Notice how the ideas presented above could easily enter the reader’s mind, ignite personal relations, and even initiate more ideas. Here is one example of what could be going on in the reader’s thoughts.

  1. I’m not the only one who struggles with nature study in town. I wonder if there are others in my area who are struggling? Maybe we could get together and encourage each other.
  2. There is hope. I will see nature here if I just learn how to use my eyes. I wonder how many things I’ve missed because I’m not looking in the right places.
  3. My yard is not too small for nature study.
  4. So I can start right now, no matter what season it is.
  5. “Interesting” and “wonderful” aren’t the adjectives I use when I talk about nature study. Maybe I’ll learn to appreciate it as much as that author does. Oh, I wonder if my attitude is rubbing off on my kids.
  6. I don’t usually think of our nature study times as rambles; they’re more like Mom on a Mission. Maybe I should slow down and take more time. But I don’t know what I would do with more time out there. Hopefully this book will tell me.
  7. Wow, there are lots of places to look in my yard!
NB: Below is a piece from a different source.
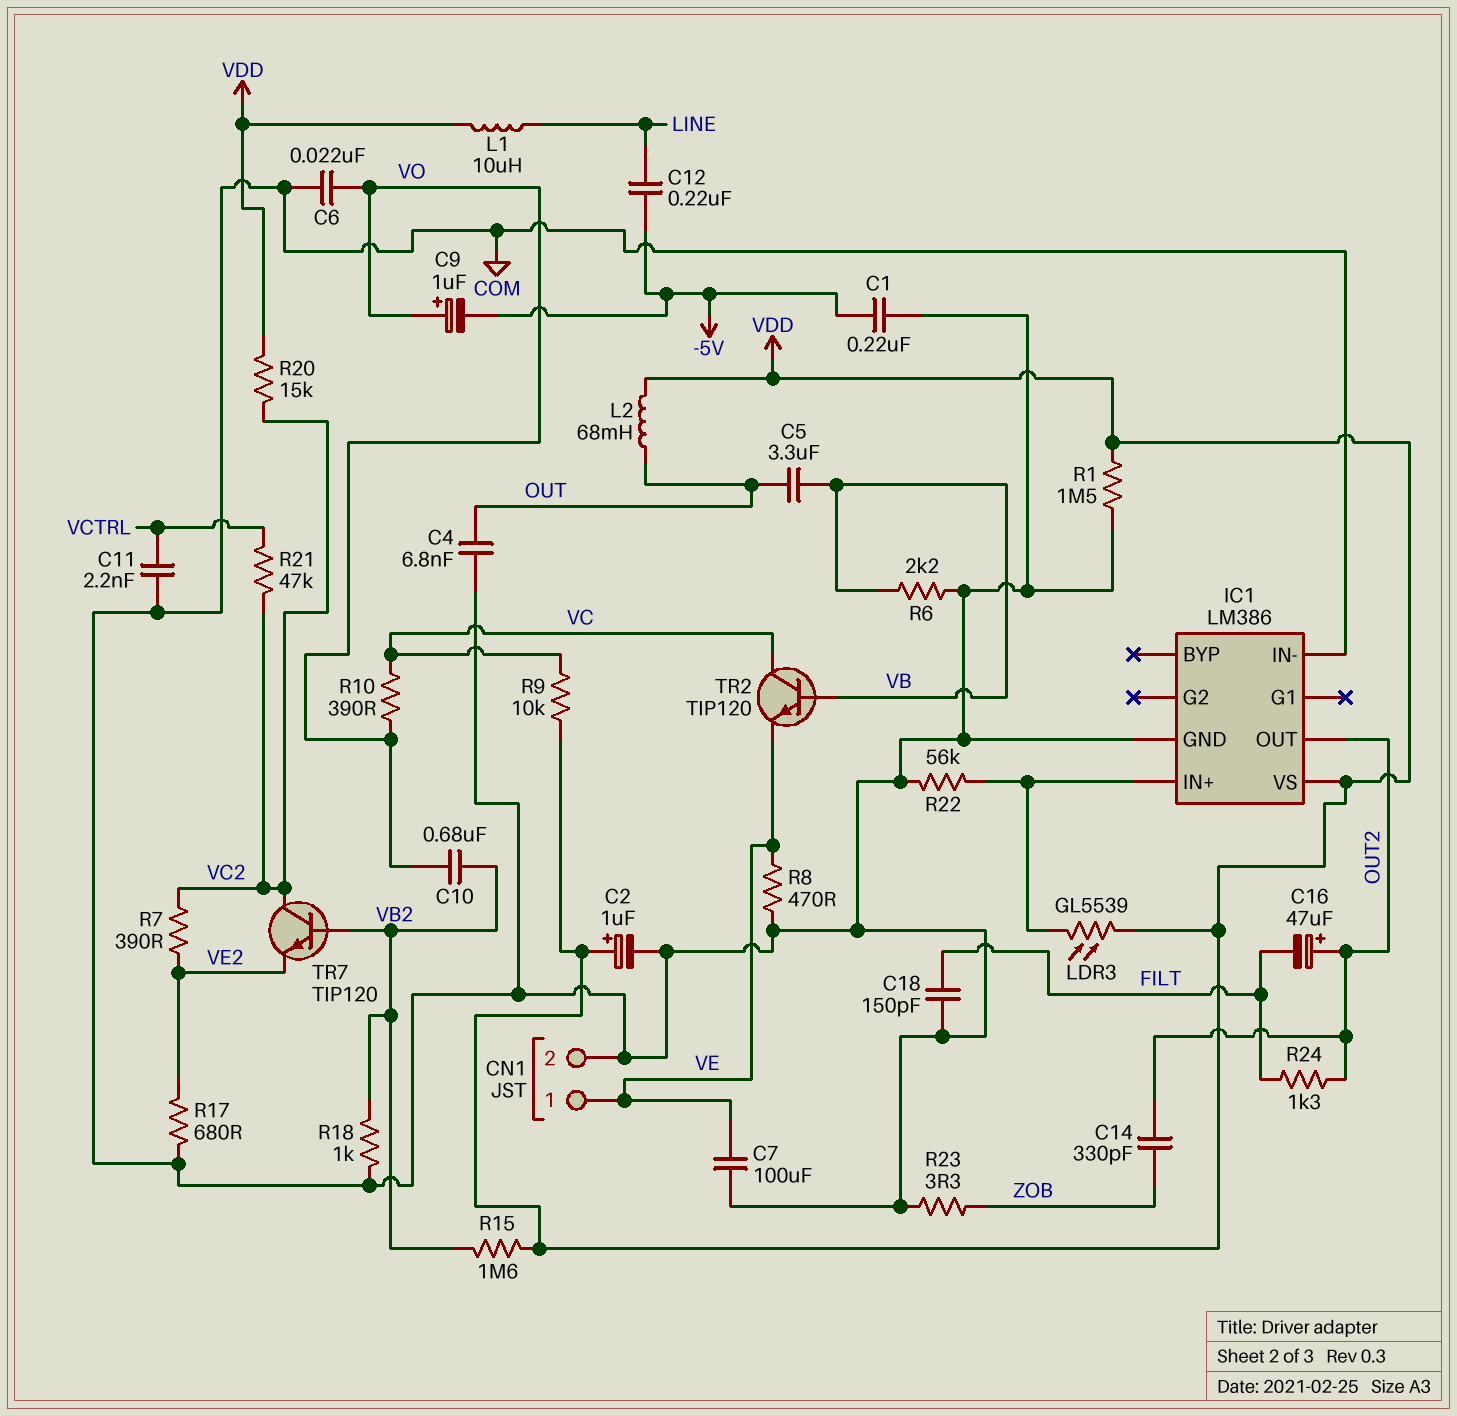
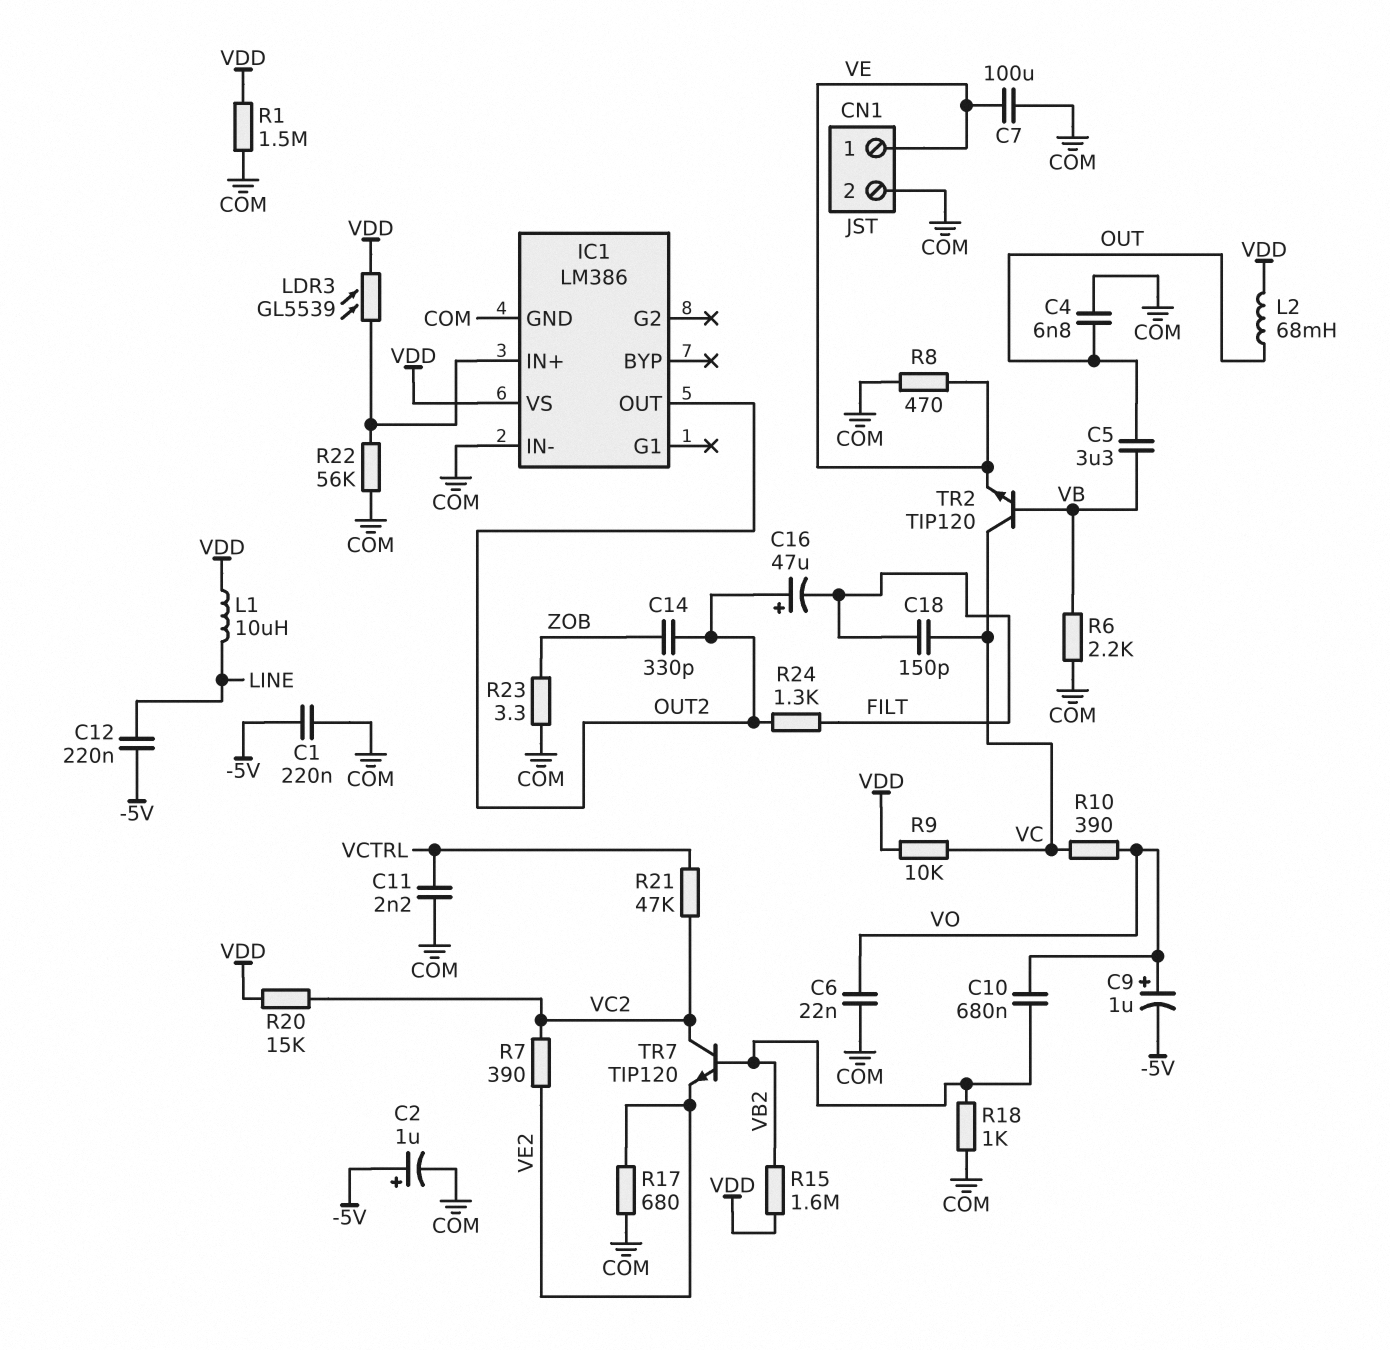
C2: 1uF (plus VDD, minus COM) -> 1uF (plus -5V, minus COM)
C18: 150pF (COM, FILT) -> 150pF (FILT, VC)

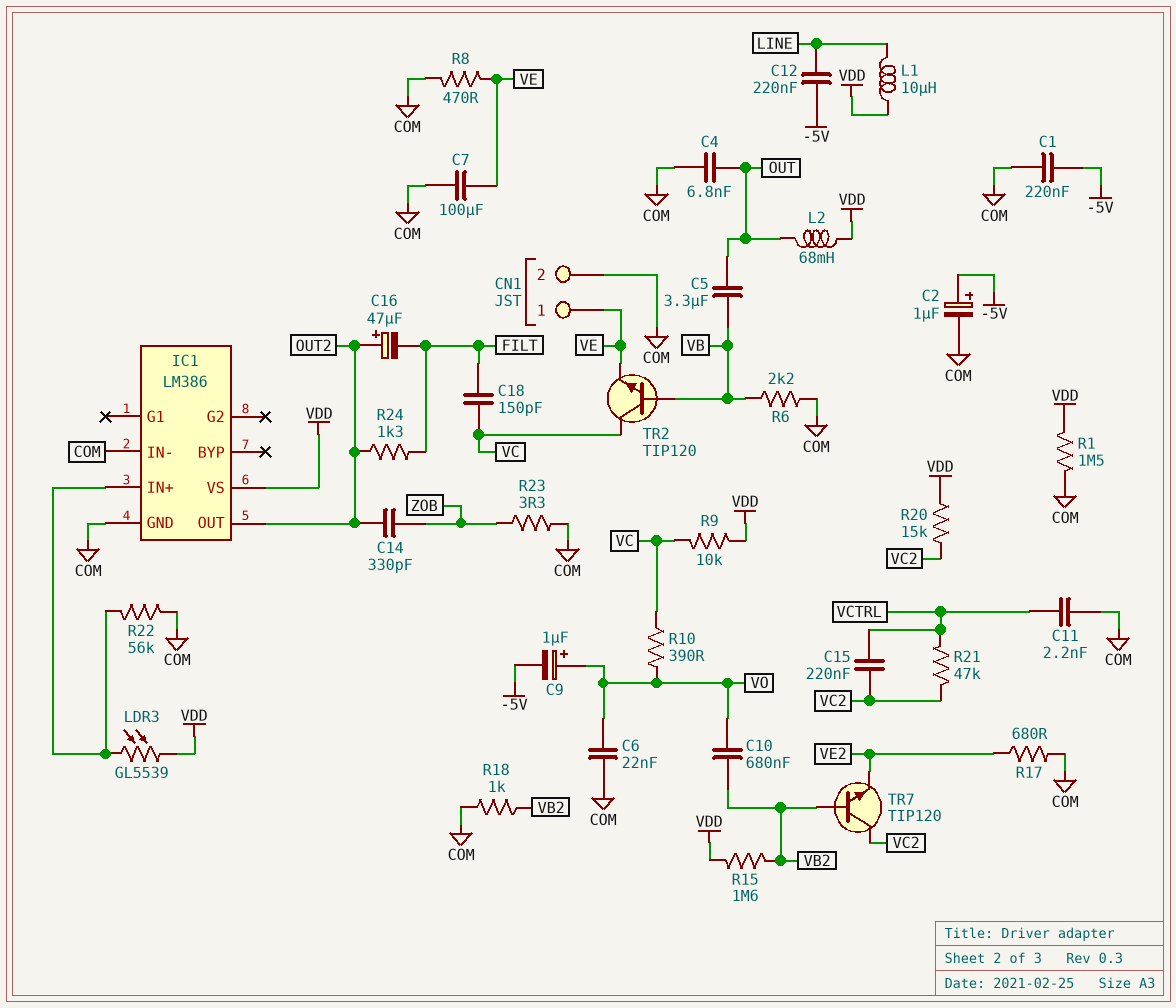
C15: none -> 220nF (VC2, VCTRL)
R7: 390 (VC2, VE2) -> none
I hadn’t thought of several of those.
  8. I never thought of my lawn as “a very busy place.” Maybe there is more going on than I realized.
  9. Really? A “most wonderful” work? Maybe my children will actually be filled with wonder when we start to discover what all the yard holds.
  10. It looks pretty deserted to me, but maybe there’s more to it than meets my eye. I’m curious what we’ll find out there.

Do you see how ideas work? Now that reader is thinking ahead, is looking around with a different vision, is pondering relationships, is watching and eager to learn more, is experiencing the first tiny steps of a change of attitude. That’s the power of an idea!

I daresay those responses were not bubbling in the mind and heart when reading the Just the Facts paragraph.

Now, most likely, a reader will not make all of those connections while reading just the two paragraphs. She might; but she might grab onto only two or three of the ideas. That is still food for her mind! Just as we spread a feast and allow each dinner guest to choose what he wants to eat, so it is with nourishing ideas.

“We spread an abundant and delicate feast in the programmes and each small guest assimilates what he can” (Vol. 6, p. 183).

“The duty of parents is to sustain a child’s inner life with ideas as they sustain his body with food. The child is an eclectic; he may choose this or that; therefore, in the morning sow thy seed, and in the evening withhold not thy hand, for thou knowest not which shall prosper, whether this or that, or whether they both shall be alike good” (Vol. 2, p. 39).

It is not our job to dictate which ideas are received. It is our job to offer a multitude of ideas in the curriculum we spread for our children, and allow each child to internalize the ideas that strike him or her. It may be only one idea that nestles into a child’s heart and mind, but even a single idea is nourishing. Ideas feed growth as a person.

“Give your child a single valuable idea, and you have done more for his education than if you had laid upon his mind the burden of bushels of information” (Vol. 1, p. 174).

That’s the power of an idea.


  1. This is so inspiring! It takes deliberate action to think like this because it goes against what we’ve been taught in our culture. So beautiful! Thank you!